I work for some administration. We are responsible for app development, I'm personnaly responsible for the software application servers (Glassfish) and there is a team which manages the infrastructure (network, load balancer, oracle db, physical servers (Solaris on x86 machines)).
Now, sometimes, things get wrong and our application stops working. I try to take a lot of traces whenever there is a problem:
- from the jvm running the appserver: jstack -l
- from the system: prstat, pstack, vmstat, netstat
But, as it often happens in production, I don't have too much time and have to bounce the server asap.
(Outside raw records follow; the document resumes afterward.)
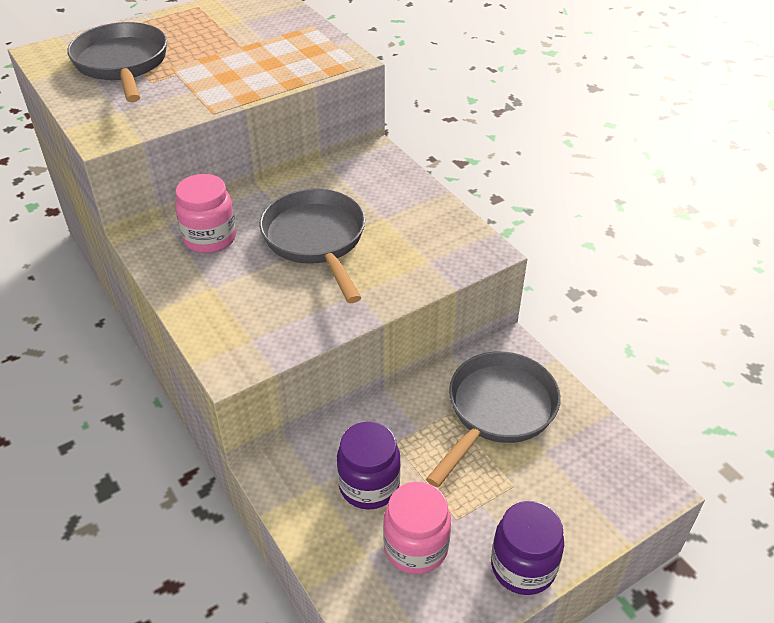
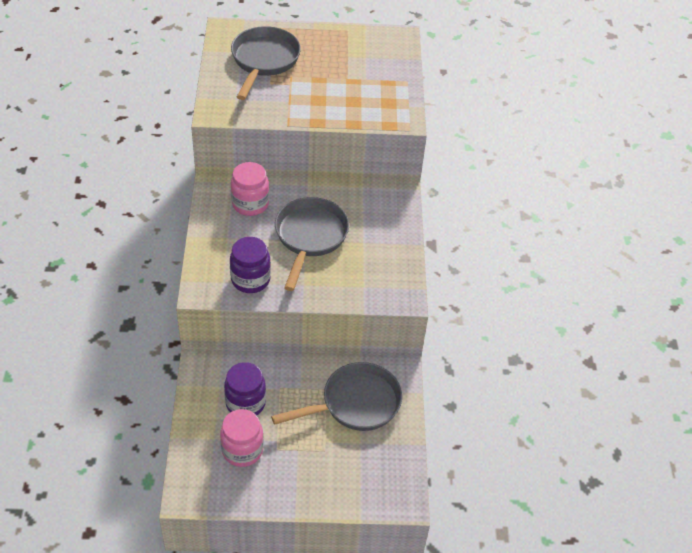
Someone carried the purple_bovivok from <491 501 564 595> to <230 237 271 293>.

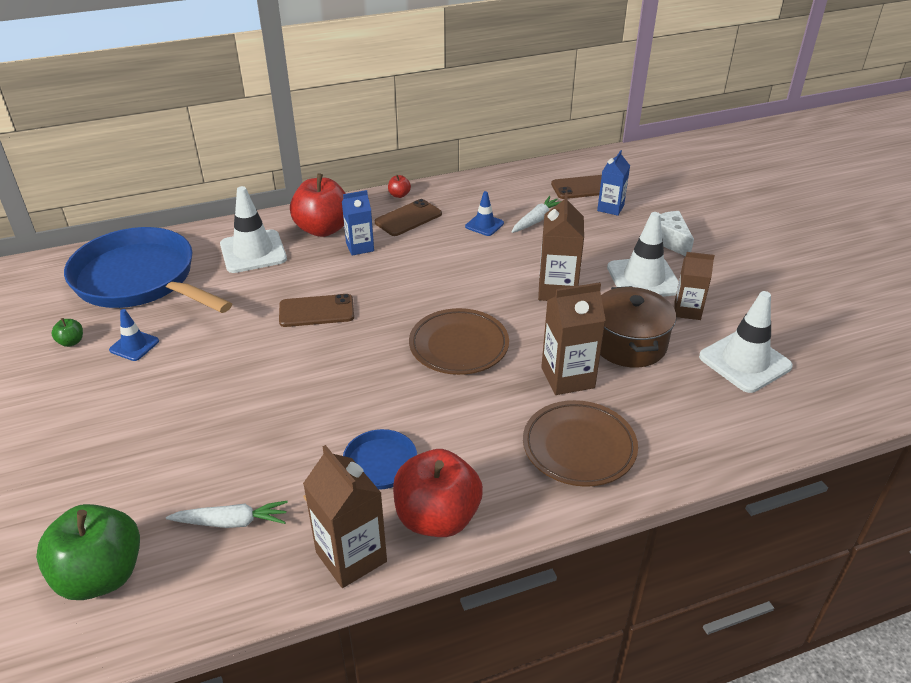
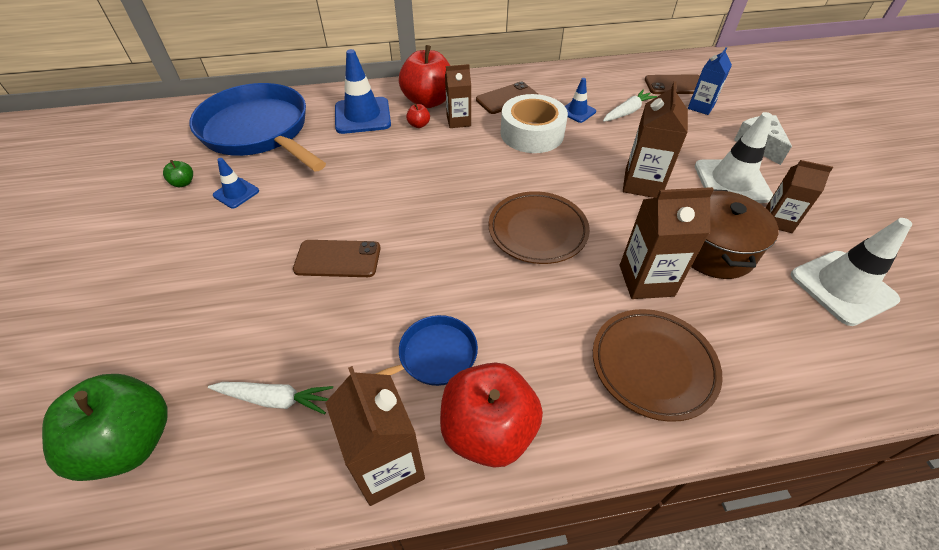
Someone repainted the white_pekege at <220 186 287 273>, which became the blue_pekege at <335 49 391 134>. Someone carried the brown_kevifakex from <279 294 354 327> to <293 240 380 277>. Someone repainted the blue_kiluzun at <342 190 374 256>, which became the brown_kiluzun at <445 64 471 128>. Someone carried the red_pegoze from <388 175 411 198> to <406 104 430 128>. Someone put down the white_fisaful at <501 94 568 153>.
Now, some demo server which isn't too much used crashed (saw it this morning, could be a couple of days ago). It seems to have the same symptoms as our unexplained app crash:
- app server seems to wait for something (in production, it seems to be related to some db connection)
- dba doesn't see anything on db side
- cpu levels stay low, other things just work (web admin console, ...)
The oracle db connection uses an ldap lookup. On our demo server, it seems to be stuck waiting for an ldap connection to do something. Network team doesn't see any connection on the other side. Now, in netstat (from the zone I'm root), I definitely can see the connection as ESTABLISHED.
My question is: how can a connection become ESTABLISHED, sitting there, waiting for something, and why can't they see anything from the other side.
I'm guessing that, if this can happen for an ldap connection, it could happen to anything (db connection, ...).
The server is still in this state, so I can experiment on it (and give some more data) for some time (not too long).